新卒多くの学生がすでに内定や内々定 人材サービス会社調査
大手企業の採用面接は1日に解禁されましたが、すでに多くの学生が企業から内定や内々定を得ているという調査結果もあります。
大手人材サービス会社の「リクルートキャリア」が就職活動中の大学生1225人を対象に行なった調査では、先月1日の時点で25%、4人に1人が企業から内定や内々定を得たと答えています。これは去年の同じ月と比べて4.3ポイント高くなっています。
さらに、内定や内々定を「確実に取得できる見通し」と回答した学生は4.1%、「ある程度取得できる見通し」と回答した学生が20.2%で、すでに取得したとする学生と合わせると、全体のほぼ半数に上っています。
内定や内々定を取得した企業を業種別に見てみると、情報・サービス業が57.2%、次いで製造業が18.4%、流通業が13.3%などとなっています。
調査を行った会社は、企業の採用意欲が依然高く、経団連に加盟していないIT企業や、人手が不足している中堅・中小企業が、去年よりもさらに早く採用活動を本格化させているためだとみています。
また、大手の中にも、採用面接が解禁される前から事実上の選考を行っている企業もあり、企業の採用のスケジュールを示した経団連の指針が形骸化しているという指摘もあります。
解禁日のきょう 最終面接の企業も
採用面接が解禁となった1日、早くも最終面接を行った企業もあります。
インターネット専業の「ソニー銀行」では、1日は午前に最終面接が行われ、人事担当の役員らは面接を前に、学生が提出したエントリーシートを見直したり、質問する内容を確認したりしていました。
この銀行では、親会社が経団連に加盟していることもあり、経団連の指針に一定の配慮はしてきましたが、大学の授業のない週末に学生と接触するなどして、解禁前から事実上、採用活動を進めてきたということです。

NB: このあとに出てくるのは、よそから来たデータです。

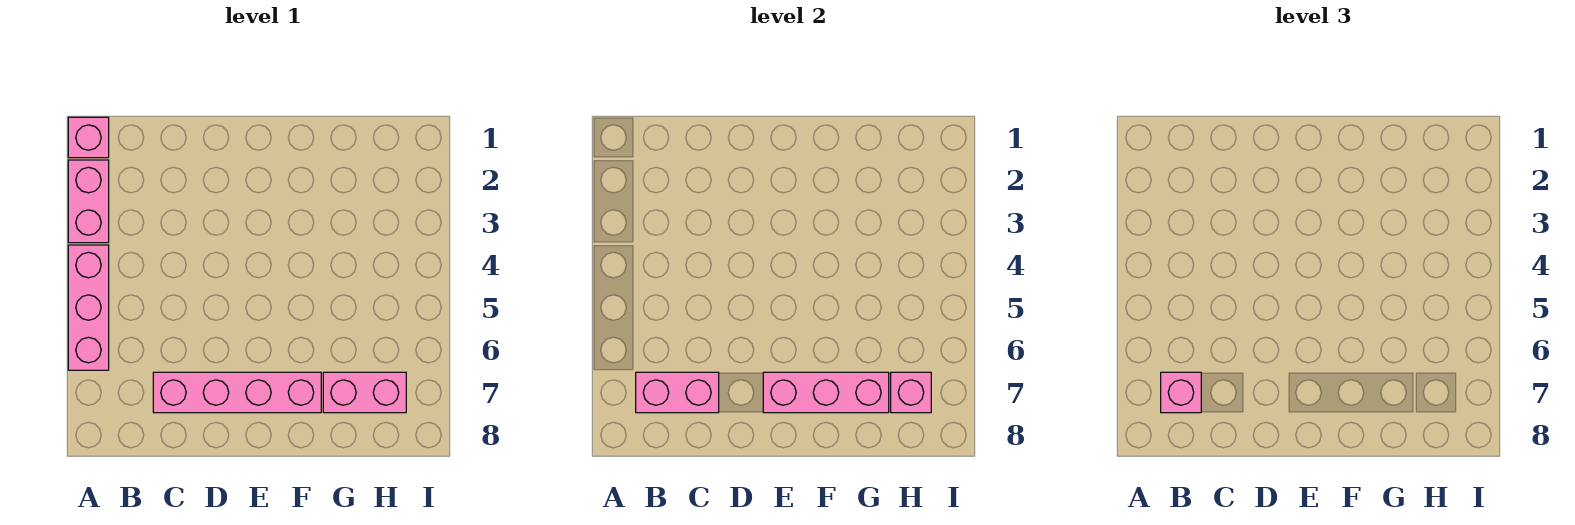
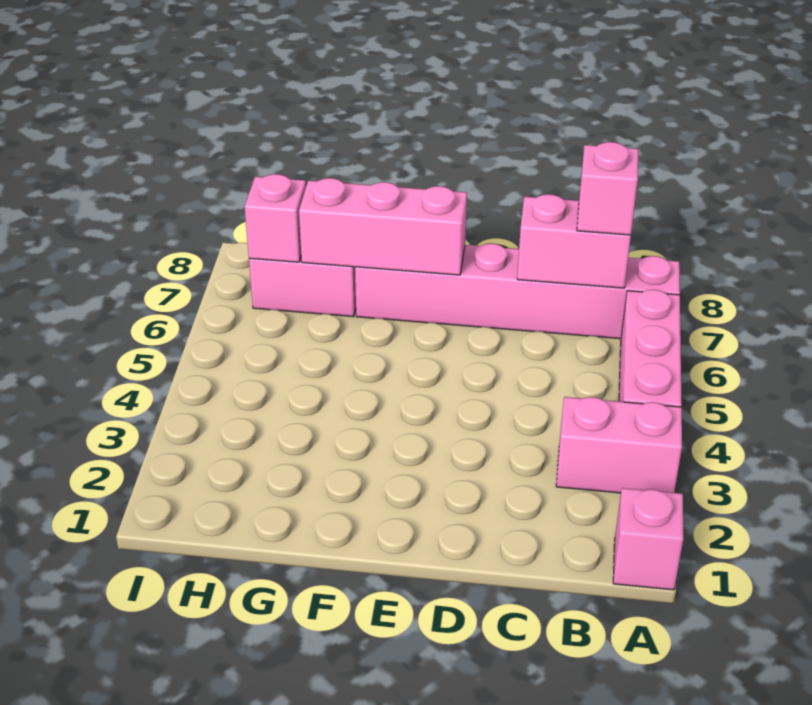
pink brick A2:A3 level 1 -> pink brick A3:B3 level 1
pink brick C7:F7 level 1 -> pink brick A7:F7 level 1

人事担当の執行役員を務める松下明広さんは「リクルーター制度やインターンシップで早めに学生と接触する企業も多いなかで、学生の学業に極力配慮をしながらも、タイミングを逃さないよう採用活動を進めてきた。解禁になったので、なるべく早く内定を出したい」と話していました。
中小企業など 内定者つなぎ止める取り組み
外資系など経団連に加盟していない企業や中小企業では、すでに採用の内定を出しているところもあり、こうした企業では内定者をつなぎ止めようと動いています。
静岡県三島市にある社員160人の建設会社は、1日までに15人の学生に内定を出しました。
大手企業の採用面接が始まるのを前に、改めて会社の魅力を伝えようと、先週、内定者を集めて研修会を開きました。研修会では、若手の社員や人事の担当者が仕事のやりがいを語ったほか、職場で開かれている「女子会」などのイベントを紹介し、働きやすい雰囲気だとアピールしていました。
研修会に参加した、東京の大学に通う女子学生は「社員どうしが仲よく楽しそうにしていて、こういう人たちと働けると思うと気持ちが楽になります。ほかに2社の内定をもらっていますが、この会社で働きたい」と話していました。
この会社では、内定式を開くことし10月まで毎月、内定者を集めてこうした研修を行うほか、インターネットの交流サイトを使って連絡を取り合い、内定者をつなぎ止めることにしています。
専門家「企業の採用意欲高い 焦らずに」
ことしの就職活動について、リクルートキャリア就職みらい研究所の岡崎仁美所長は「売手市場が続き、去年思うように採用できなかった企業を中心に、積極的に採用活動を行っている。学生からは、大学の授業などの日程と就職活動の時期が重なり、忙しくなったという声も聞こえる」と話します。
そのうえで「企業の採用意欲は極めて高く、正式な内定が出る10月までに、内定を得ていない学生と企業の間を結びつけるマッチングの第2の山があると期待できるので、焦らずに就職活動をしてほしい」と話していました。